Subsequent calls hit cached metadata/wrappers → only Tier 0→1 JIT transition remains (background, async).

Dominant cost today: #1#2 (reflection + Expression.Compile). After BIN-T-3, the dominant residual cost shifts to #4#5 (JIT), addressed by BIN-T-4.

Impact: Measurable first-call latency — larger for types with many properties or deep graphs. For SignalR workloads the first message per entity type pays this tax.

BIN-I-11: Consumer entity with new Id shadowing — excluded from SGen

Status: Open Affects: Any consumer entity whose base class hides BaseEntity.Id with readonly new int Id { get; } pattern (e.g. DiscountProductMapping in Mango.Nop.Core)

When the base class shadows Id with a setter-less new int Id { get; }, SGen can't emit a setter without CS0200. Runtime falls back to compiled-expression serialization for these types. Low priority — affects a small number of consumer entities.

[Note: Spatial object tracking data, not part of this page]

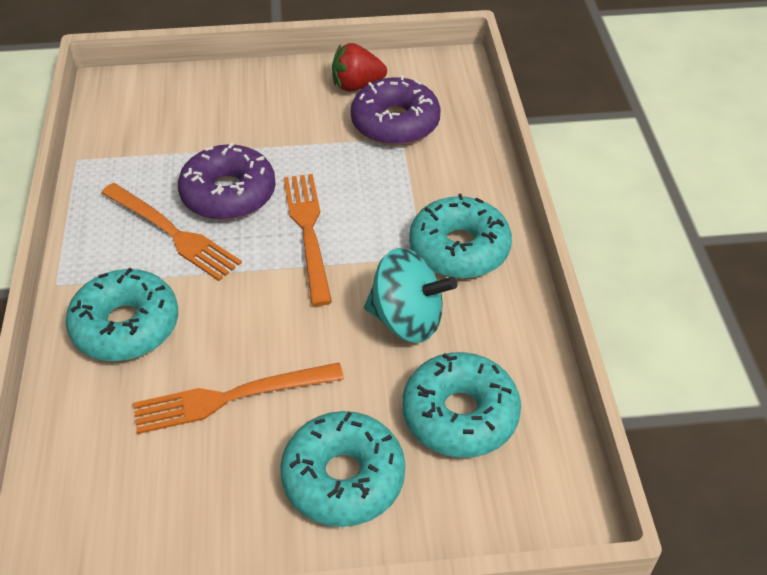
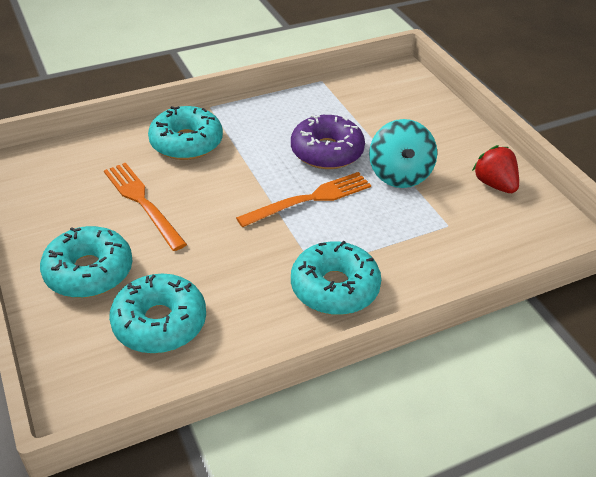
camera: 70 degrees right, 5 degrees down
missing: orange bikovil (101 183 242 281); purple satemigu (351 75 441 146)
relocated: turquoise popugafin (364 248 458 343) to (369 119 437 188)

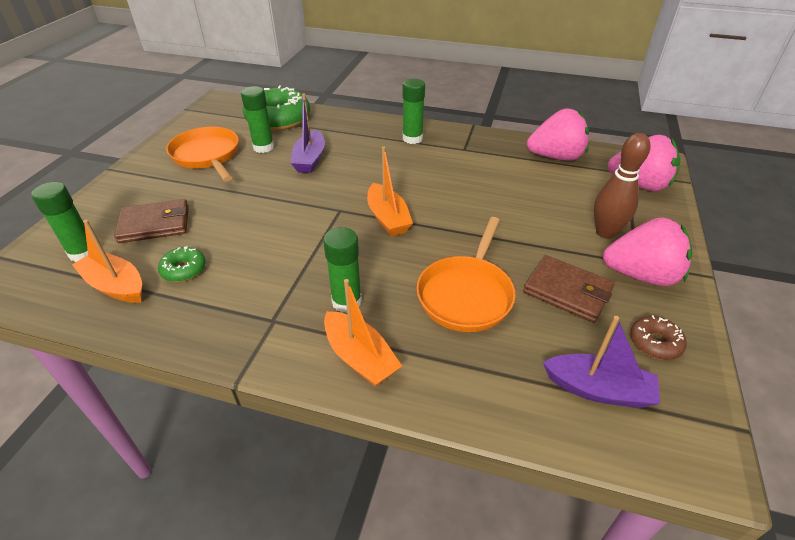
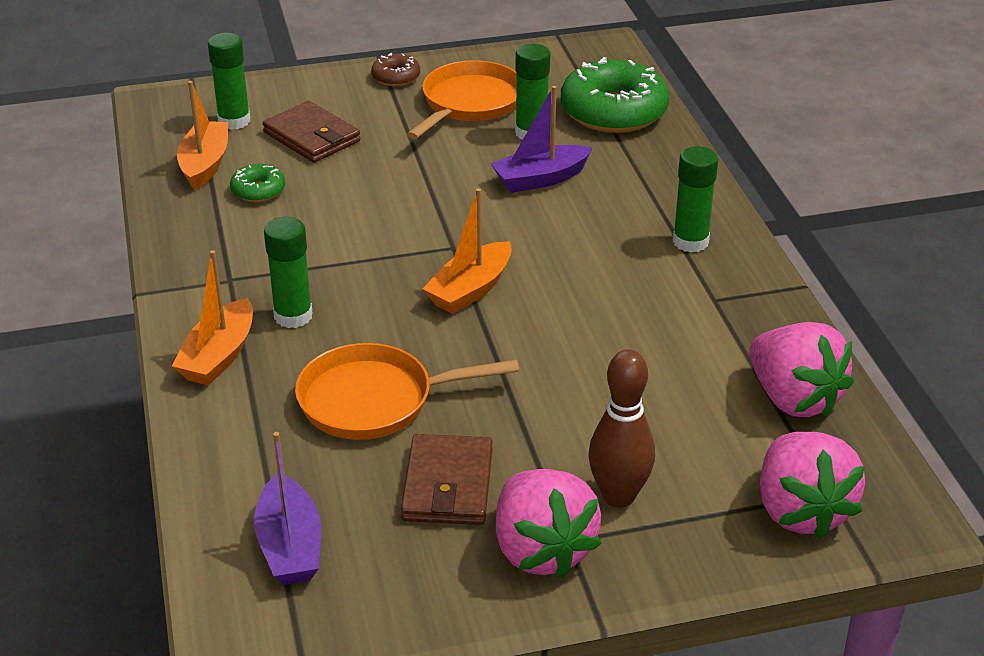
camera: 60 degrees right, 5 degrees down
relocated: brown satemigu (630 315 687 360) to (371 53 420 86)

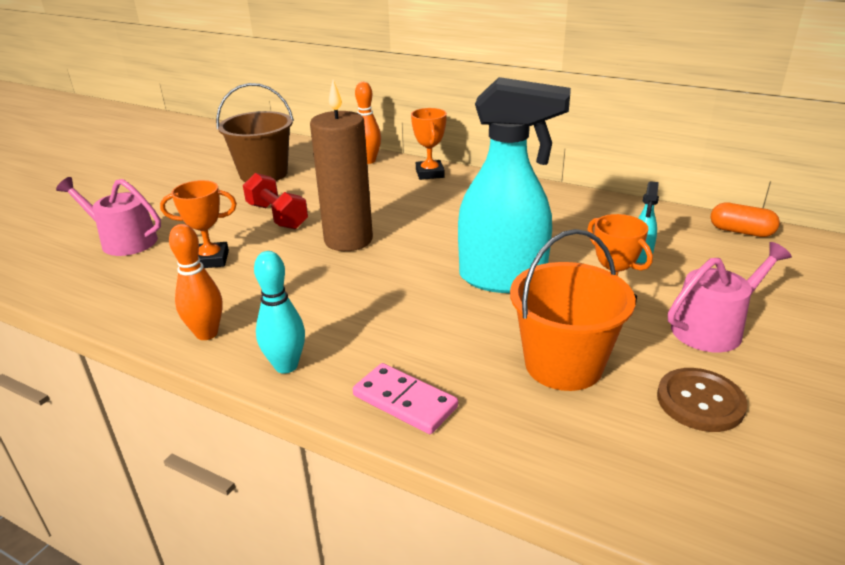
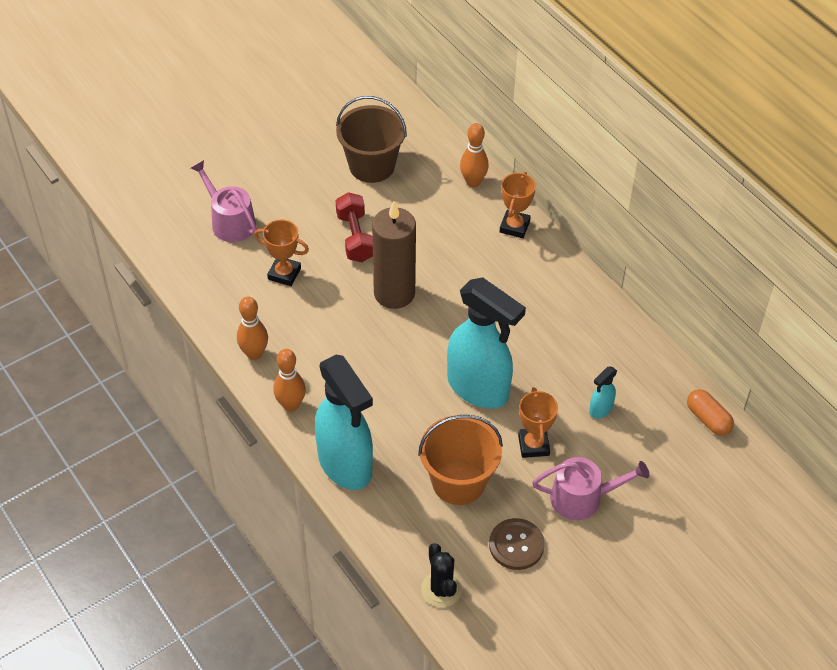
camera: 25 degrees right, 20 degrees up
appeared: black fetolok (421 543 462 608)
exchanged: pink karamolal (353 363 458 434) to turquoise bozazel (315 355 373 490)
colour: turquoise mesuvik (254 251 305 374) to orange mesuvik (273 349 306 412)

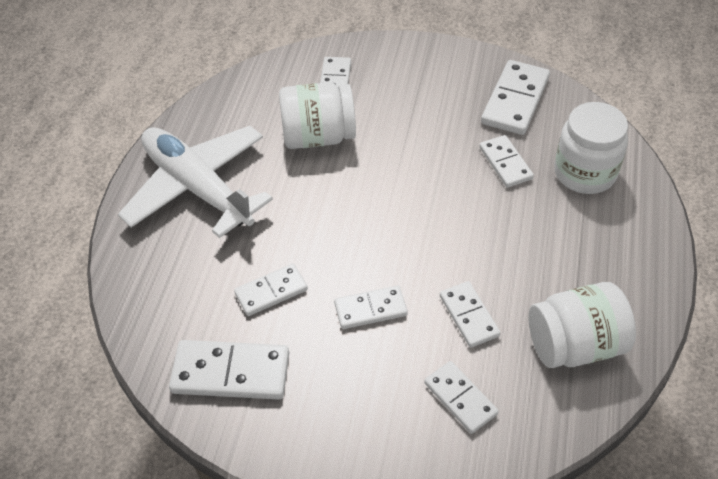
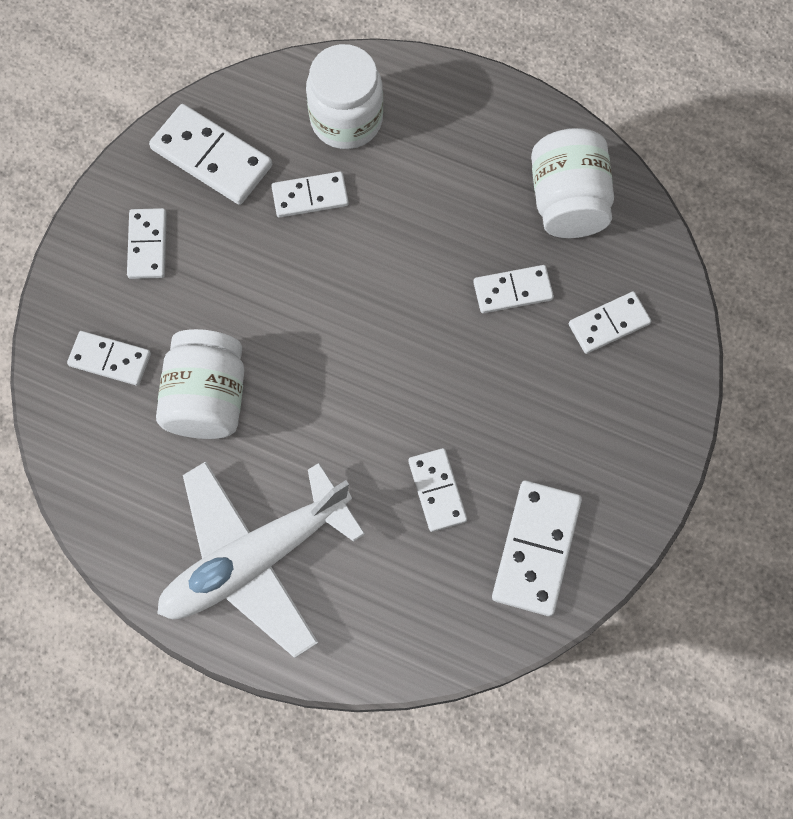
camera: 80 degrees left, 20 degrees up
relocated: white karamolal (334 286 408 329) to (127 208 167 279)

Related TODO: BINARY_TODO.md#bin-t-2

Buffer Writer (BWO)

BIN-I-12: Struct copy semantics

Status: Open Affects: BufferWriterBinaryOutput value-type assignment

Assigning a BufferWriterBinaryOutput value creates an independent copy. State changes (e.g. _committedBytes via Grow/Flush) are not reflected in the original. Copy back after use if needed.

BIN-I-13: Initialize resets tracking

Status: Open Affects: BufferWriterBinaryOutput.Initialize (context mode)

Initialize sets _committedBytes = 0. Standalone bytes written before are lost if the BWO is then passed to a context. Call FlushAndReset() first, or track standalone bytes separately.

BIN-I-14: Constructor acquires chunk

Status: Open Affects: BufferWriterBinaryOutput ctor

AcquireChunk runs in ctor for standalone readiness. Redundant if only context mode is used (context Initialize acquires its own). Not a leak — consecutive GetMemory without Advance returns overlapping memory.

BIN-I-15: No mode mixing

Status: Open Affects: BufferWriterBinaryOutput — context vs standalone mode

A single instance must not use context + standalone modes simultaneously — buffer states desynchronize. One mode per lifecycle phase; FlushAndReset() as boundary between modes.

Cross-cutting (canonical home: ../XCUT/)

XCUT-I-1: JSON-in-Binary request parameters — cross-ref

Canonical entry: ../XCUT/XCUT_ISSUES.md#xcut-i-1. Summary: client→server request parameters currently use JSON inside a Binary envelope (SignalPostJsonDataMessage<T>); response path is already pure Binary. Planned migration is tracked in BINARY_TODO.md#bin-t-1 but requires coordinated client+server+consumer changes. Do NOT attempt as a side-effect.